If you sell tickets beforehand you've got their contribution to the cause even if they don't appear themselves."

"Tom's right," agreed Margaret. "They won't mind losing so small a sum as a quarter if they don't go."

"And they'd think it was too small an amount to bother themselves about by hunting up the treasurer and paying it in if they didn't have a ticket," said Roger.



"And there are some people who'd be sure to come and swell the audience just because they had spent a quarter on a ticket," said Ethel Brown.

"What does the president think?" asked Ethel Blue.

Helen agreed with Tom and the tickets were printed. After all they came to only a small sum and Roger, peeking through a hole in the curtain, saw with satisfaction that if there were going to be any vacant seats at all they would not be many. When one of the old ladies turned about just before the curtain went up she saw a solid room behind her and people standing against the wall.

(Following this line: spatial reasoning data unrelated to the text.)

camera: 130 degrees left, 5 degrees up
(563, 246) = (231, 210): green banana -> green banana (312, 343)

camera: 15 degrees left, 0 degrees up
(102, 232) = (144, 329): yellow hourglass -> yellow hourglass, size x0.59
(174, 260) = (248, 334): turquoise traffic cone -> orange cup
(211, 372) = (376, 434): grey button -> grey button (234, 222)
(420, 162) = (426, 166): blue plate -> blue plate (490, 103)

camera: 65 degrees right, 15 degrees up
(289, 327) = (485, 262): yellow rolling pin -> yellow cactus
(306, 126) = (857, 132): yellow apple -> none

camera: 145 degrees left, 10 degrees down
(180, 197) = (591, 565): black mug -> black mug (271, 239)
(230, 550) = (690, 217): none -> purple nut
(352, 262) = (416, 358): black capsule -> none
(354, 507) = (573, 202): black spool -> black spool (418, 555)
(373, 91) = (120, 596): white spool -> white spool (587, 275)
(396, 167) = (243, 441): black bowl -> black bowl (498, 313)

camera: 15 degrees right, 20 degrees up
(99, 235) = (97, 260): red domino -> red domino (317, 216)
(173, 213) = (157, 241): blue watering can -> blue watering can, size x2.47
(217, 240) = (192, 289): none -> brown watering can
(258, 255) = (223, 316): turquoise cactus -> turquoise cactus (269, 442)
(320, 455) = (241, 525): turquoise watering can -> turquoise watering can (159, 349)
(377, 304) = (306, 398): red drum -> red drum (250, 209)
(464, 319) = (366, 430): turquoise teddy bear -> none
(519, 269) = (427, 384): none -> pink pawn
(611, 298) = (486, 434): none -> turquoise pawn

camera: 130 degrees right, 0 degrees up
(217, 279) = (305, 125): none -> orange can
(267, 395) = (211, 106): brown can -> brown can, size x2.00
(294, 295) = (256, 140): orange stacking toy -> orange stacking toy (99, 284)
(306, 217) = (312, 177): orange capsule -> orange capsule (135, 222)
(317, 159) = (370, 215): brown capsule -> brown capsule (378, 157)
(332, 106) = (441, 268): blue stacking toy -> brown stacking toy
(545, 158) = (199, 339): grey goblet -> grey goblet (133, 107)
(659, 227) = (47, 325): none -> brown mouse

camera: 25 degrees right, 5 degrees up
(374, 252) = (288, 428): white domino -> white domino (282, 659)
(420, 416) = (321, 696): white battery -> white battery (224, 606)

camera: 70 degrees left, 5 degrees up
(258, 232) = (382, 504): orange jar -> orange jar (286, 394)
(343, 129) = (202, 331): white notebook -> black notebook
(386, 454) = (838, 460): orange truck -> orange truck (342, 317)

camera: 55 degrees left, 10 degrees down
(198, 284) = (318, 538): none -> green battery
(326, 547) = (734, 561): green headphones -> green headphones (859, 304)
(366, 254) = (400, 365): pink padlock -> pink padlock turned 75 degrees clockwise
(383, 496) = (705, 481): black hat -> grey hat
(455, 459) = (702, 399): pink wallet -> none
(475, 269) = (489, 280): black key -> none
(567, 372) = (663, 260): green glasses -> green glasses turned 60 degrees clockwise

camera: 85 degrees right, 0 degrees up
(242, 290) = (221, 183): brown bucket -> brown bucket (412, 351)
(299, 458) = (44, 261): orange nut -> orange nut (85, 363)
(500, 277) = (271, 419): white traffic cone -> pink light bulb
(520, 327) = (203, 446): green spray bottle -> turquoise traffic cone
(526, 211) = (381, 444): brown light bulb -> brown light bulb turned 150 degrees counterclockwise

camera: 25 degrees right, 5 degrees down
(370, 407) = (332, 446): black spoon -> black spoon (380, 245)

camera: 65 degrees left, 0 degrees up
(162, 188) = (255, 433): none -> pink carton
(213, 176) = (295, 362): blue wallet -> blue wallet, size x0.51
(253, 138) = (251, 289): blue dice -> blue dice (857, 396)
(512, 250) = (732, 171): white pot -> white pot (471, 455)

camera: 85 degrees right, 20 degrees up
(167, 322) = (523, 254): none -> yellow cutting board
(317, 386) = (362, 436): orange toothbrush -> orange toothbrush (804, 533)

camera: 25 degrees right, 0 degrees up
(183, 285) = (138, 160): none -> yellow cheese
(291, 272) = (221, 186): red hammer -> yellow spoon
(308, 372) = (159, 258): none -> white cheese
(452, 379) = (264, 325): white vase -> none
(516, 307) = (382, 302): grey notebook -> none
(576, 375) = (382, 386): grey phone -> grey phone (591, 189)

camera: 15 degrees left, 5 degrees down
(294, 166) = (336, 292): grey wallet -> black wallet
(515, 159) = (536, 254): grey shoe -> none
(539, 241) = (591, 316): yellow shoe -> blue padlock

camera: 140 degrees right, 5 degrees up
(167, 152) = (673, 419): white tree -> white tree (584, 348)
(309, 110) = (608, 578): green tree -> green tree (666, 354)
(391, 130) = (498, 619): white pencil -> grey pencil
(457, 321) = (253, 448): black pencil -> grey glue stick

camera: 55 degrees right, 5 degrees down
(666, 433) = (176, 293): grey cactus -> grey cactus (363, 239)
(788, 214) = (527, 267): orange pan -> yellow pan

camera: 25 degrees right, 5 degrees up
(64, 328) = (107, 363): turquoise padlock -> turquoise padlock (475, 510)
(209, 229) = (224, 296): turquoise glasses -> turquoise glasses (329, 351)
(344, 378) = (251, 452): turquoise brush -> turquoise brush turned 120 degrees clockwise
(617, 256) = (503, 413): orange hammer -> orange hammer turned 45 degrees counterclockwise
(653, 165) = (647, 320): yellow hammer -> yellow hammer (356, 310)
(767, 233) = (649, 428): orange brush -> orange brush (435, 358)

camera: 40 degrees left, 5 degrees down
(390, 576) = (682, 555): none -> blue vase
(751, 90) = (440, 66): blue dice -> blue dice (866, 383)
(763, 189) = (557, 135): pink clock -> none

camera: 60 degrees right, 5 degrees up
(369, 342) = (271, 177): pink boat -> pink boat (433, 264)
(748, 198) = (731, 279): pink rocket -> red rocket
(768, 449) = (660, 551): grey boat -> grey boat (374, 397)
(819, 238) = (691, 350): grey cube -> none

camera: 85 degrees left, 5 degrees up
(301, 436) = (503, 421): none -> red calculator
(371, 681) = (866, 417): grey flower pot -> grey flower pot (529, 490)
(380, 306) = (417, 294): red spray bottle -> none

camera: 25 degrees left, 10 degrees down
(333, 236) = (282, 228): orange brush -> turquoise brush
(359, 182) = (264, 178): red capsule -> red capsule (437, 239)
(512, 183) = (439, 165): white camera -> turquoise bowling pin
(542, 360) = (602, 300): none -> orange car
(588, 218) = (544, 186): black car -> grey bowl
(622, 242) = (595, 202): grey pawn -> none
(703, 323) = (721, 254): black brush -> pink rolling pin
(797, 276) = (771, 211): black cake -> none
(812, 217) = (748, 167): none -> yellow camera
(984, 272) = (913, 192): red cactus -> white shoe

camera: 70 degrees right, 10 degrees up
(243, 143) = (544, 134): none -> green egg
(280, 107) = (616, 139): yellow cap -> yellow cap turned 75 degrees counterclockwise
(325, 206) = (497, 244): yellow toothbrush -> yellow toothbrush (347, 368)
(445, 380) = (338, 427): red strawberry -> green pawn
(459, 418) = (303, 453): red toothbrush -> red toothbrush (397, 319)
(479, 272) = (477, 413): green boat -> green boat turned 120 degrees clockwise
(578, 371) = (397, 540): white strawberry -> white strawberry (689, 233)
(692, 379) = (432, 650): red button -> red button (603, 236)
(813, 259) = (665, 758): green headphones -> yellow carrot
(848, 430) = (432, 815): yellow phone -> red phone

There was music before the curtain rose. This enrichment of the program was a surprise to the performers themselves. Young Doctor Edward Watkins had become so interested in the United Service Club when he met them at the French Line Pier that he had insisted on helping with their work for the orphans.

"If Mademoiselle really sends you that Belgian baby you may need a special physician for it," he said. "So you'd better stand in with one whose practice isn't big enough yet to take all his time."

He said this to Helen when he appeared with Tom and Della on the evening of the performance and announced that not only did he know his part in the "Piper" but he had brought his violin and would be glad to be a part of the orchestra.

"But we haven't an orchestra," objected Helen. "I wish we had."

"Who's going to play for the dances?"

"Aunt Louise."

"Why can't she and I do something at the beginning? It will seem a little less cold than just having the curtain go up without any preliminaries."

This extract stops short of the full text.